A HISTERIA CONTRA O ESTADO DE DIREITO
Vai por esse país fora uma espécie de histeria colectiva a propósito da entrada em vigor do novo Código de Processo Penal (CCP). A histeria é deliberadamente alimentada por quem sabe e nela tem interesse - alguns polícias e magistrados - e destinada a ser consumida, pronta-a-servir, por quem não sabe - jornalistas alarmistas e público das telenovelas.
A fazer fé no que dizem, a Assembleia da República resolveu, e logo por unanimidade: a) aprovar sem aviso um CPP; b) tão irresponsável nas reformas que introduz (Marcelo «dixit») que, para já, está a pôr em liberdade toda a espécie de perigosos bandidos; e, c) mais tarde vai tornar impossível coisas como o combate ao chamado ‘crime de colarinho branco’. Um indignado leitor do ‘Diário de Notícias’ resumia o sentimento geral, anteontem, no jornal: “aqui está um país exemplar, que altera o Código Penal em prol dos criminosos mais violentos! Se já se vive em Portugal um clima de insegurança, ... (agora, com) violadores, pedófilos, assassinos e traficantes à solta, é aterrador!”
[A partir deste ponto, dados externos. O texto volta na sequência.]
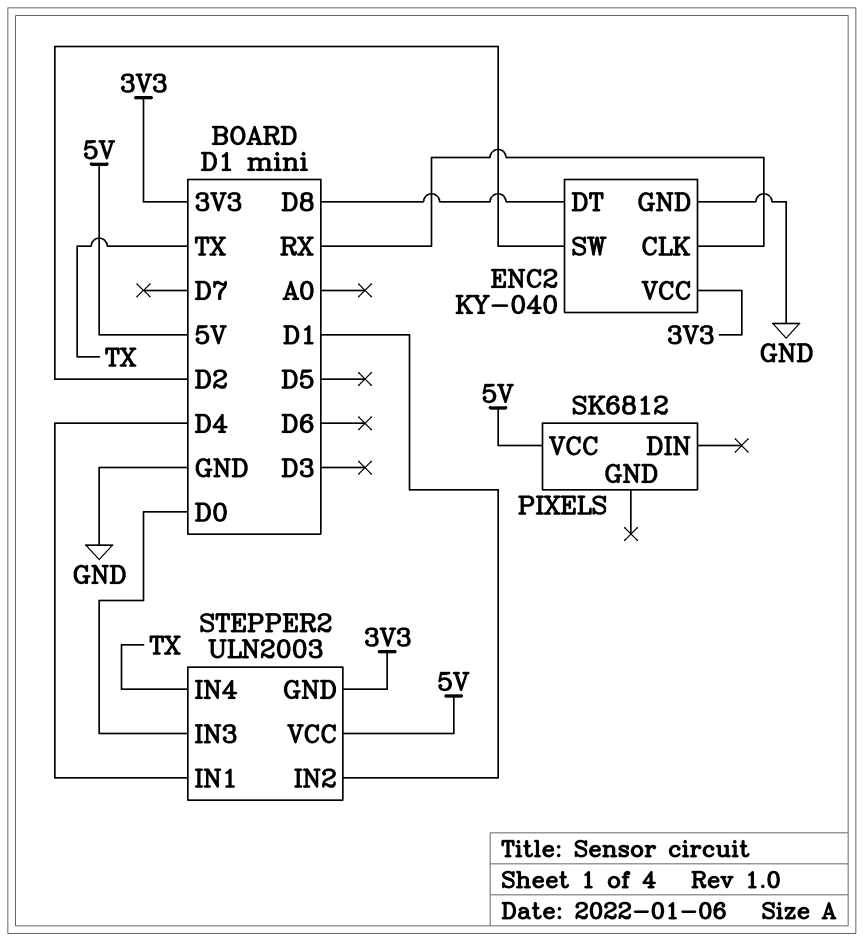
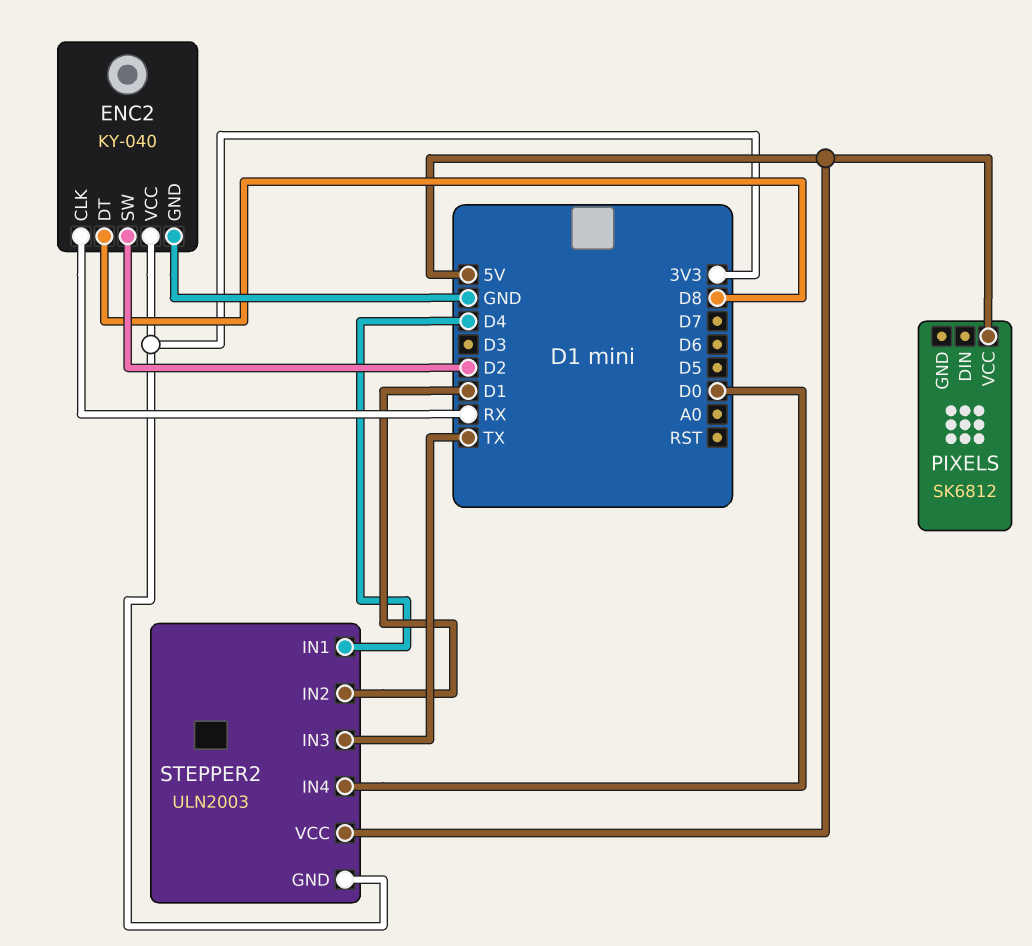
STEPPER2 pin IN3: D0 -> TX
STEPPER2 pin IN4: TX -> D0

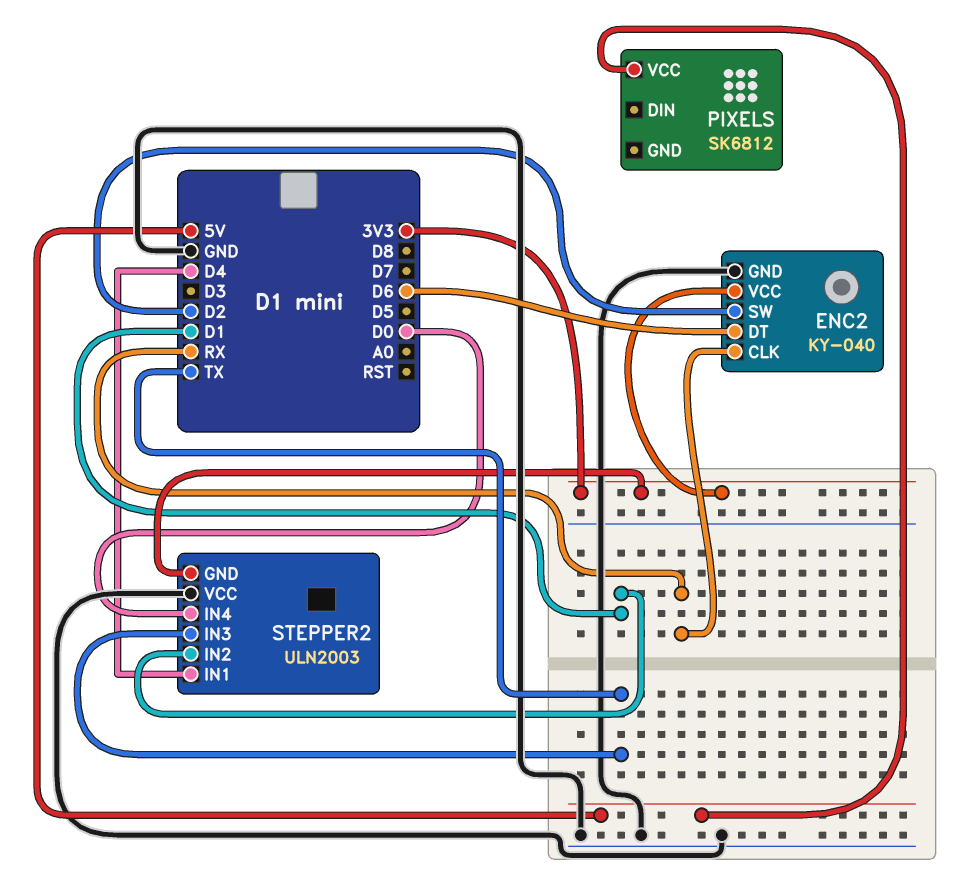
ENC2 pin DT: D8 -> D6
STEPPER2 pin VCC: 5V -> GND

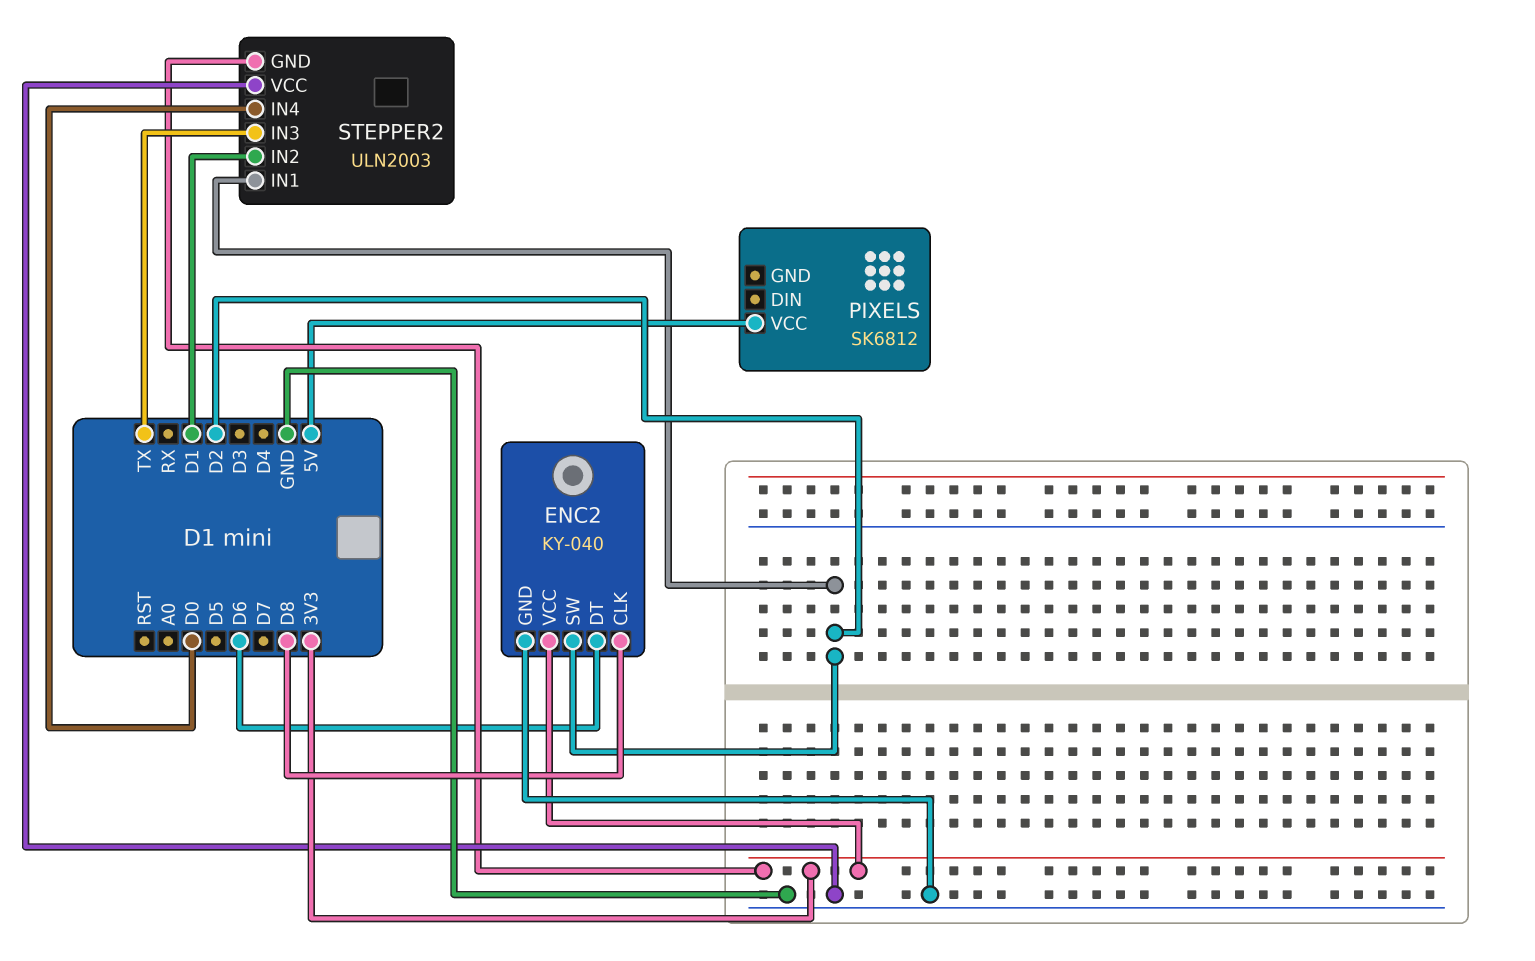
ENC2 pin CLK: RX -> D8
STEPPER2 pin IN1: D4 -> D2

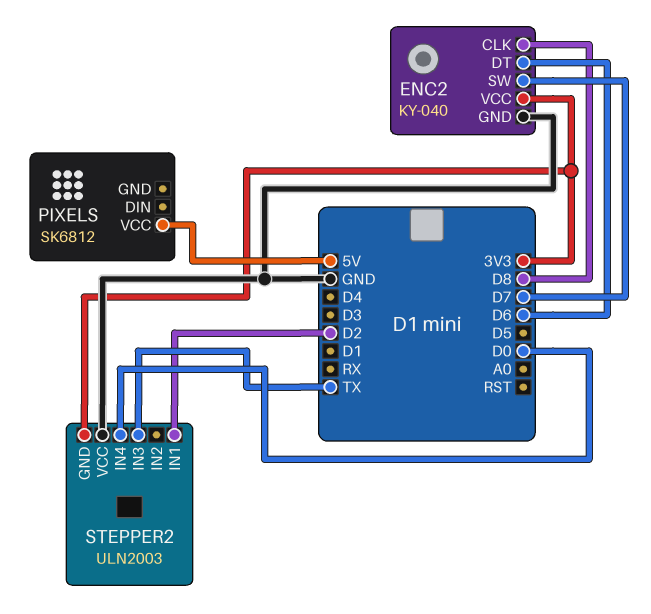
ENC2 pin SW: D2 -> D7
STEPPER2 pin IN2: D1 -> none

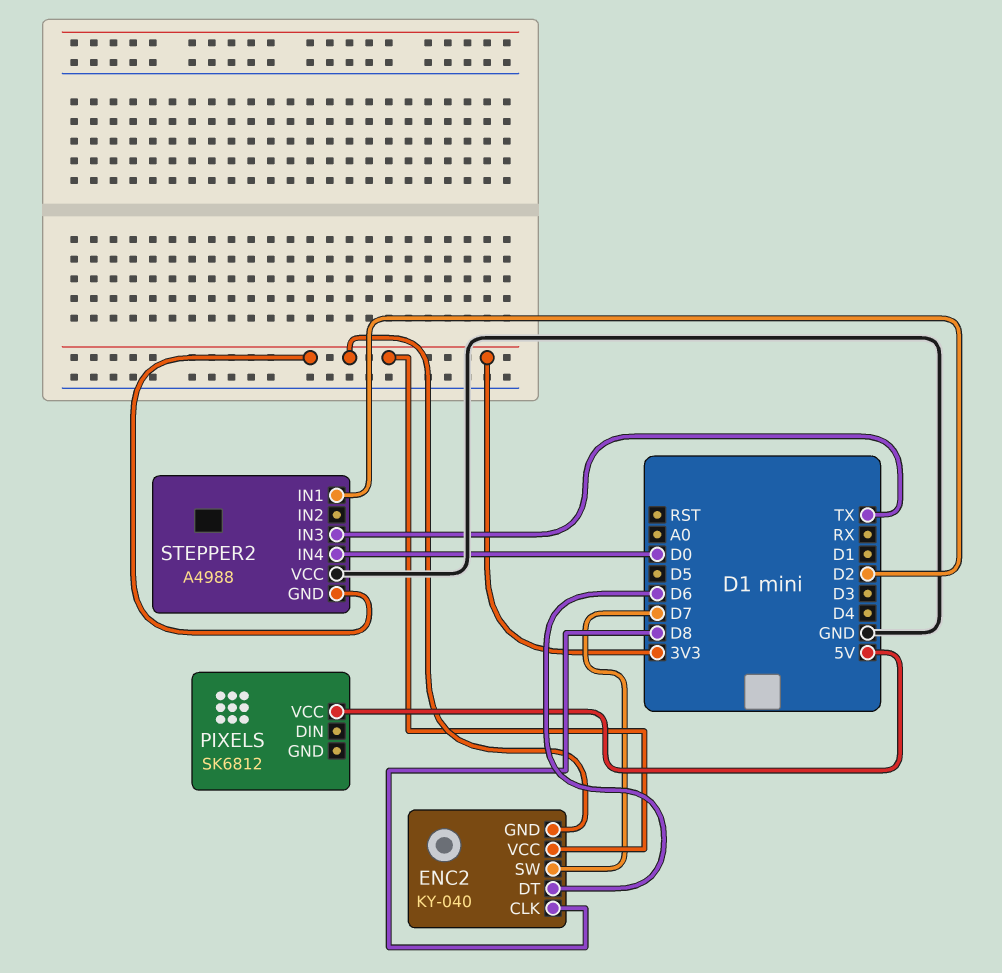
ENC2 pin GND: GND -> 3V3
STEPPER2: ULN2003 -> A4988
Observemos o fundamento das preocupações deste leitor. Em primeiro lugar, o que está em causa não é o Código Penal mas sim o Código de Processo Penal, que regula o funcionamento da tramitação processual em matéria criminal. O CPP não extingue nenhum crime nem desagrava penas, limita-se a estabelecer as regras de procedimento judicial, em caso de crime. Em segundo lugar, nós não vivemos em nenhum “clima de insegurança”, pelo contrário, continuamos a ser dos países mais seguros do mundo e a ter índices de criminalidade violenta em regressão. É certo que, na noite do Porto e na de Lisboa, há um sector marginal em que a criminalidade violenta tem dado nas vistas, mas não apenas ela existe fora do mundo normal dos cidadãos normais como a sua existência remete para a ineficácia policial e não para a brandura das leis. E é certo também, para referir a criminalidade violenta noticiada nos últimos dias, que nenhuma lei pode evitar que um brilhante estudante universitário com problemas psíquicos degole a namorada ou que uma mãe tresloucada mate os três filhos e a seguir se suicide. Em terceiro lugar, a reforma do CPP não foi feita “em prol dos criminosos mais violentos”: saíram até agora em liberdade, devido à entrada em vigor do novo CPP, 150 presos, de um total que se calcula possa ir até aos 228. Isto num universo de 2800 presos preventivos, que, por sua vez, representam menos de um quarto do total de presos existentes em Portugal. Ou seja, sairão das prisões, ao abrigo da lei nova, cerca de 2% dos presos que lá estão e nenhum deles integra a categoria a que o leitor chama os criminosos mais violentos. Quem sai, então? Saem justamente aqueles que, por estarem implicados em crimes menos graves, se considerou que tinham direito a ver os seus prazos de prisão preventiva encurtados. Já agora e finalmente: o novo CPP não entrou em vigor sem aviso e no desconhecimento geral: de há muito que estava em discussão e há mais de dois meses que tinha sido aprovado na Assembleia - mas é característica bem portuguesa só se preparar para as coisas depois de elas acontecerem.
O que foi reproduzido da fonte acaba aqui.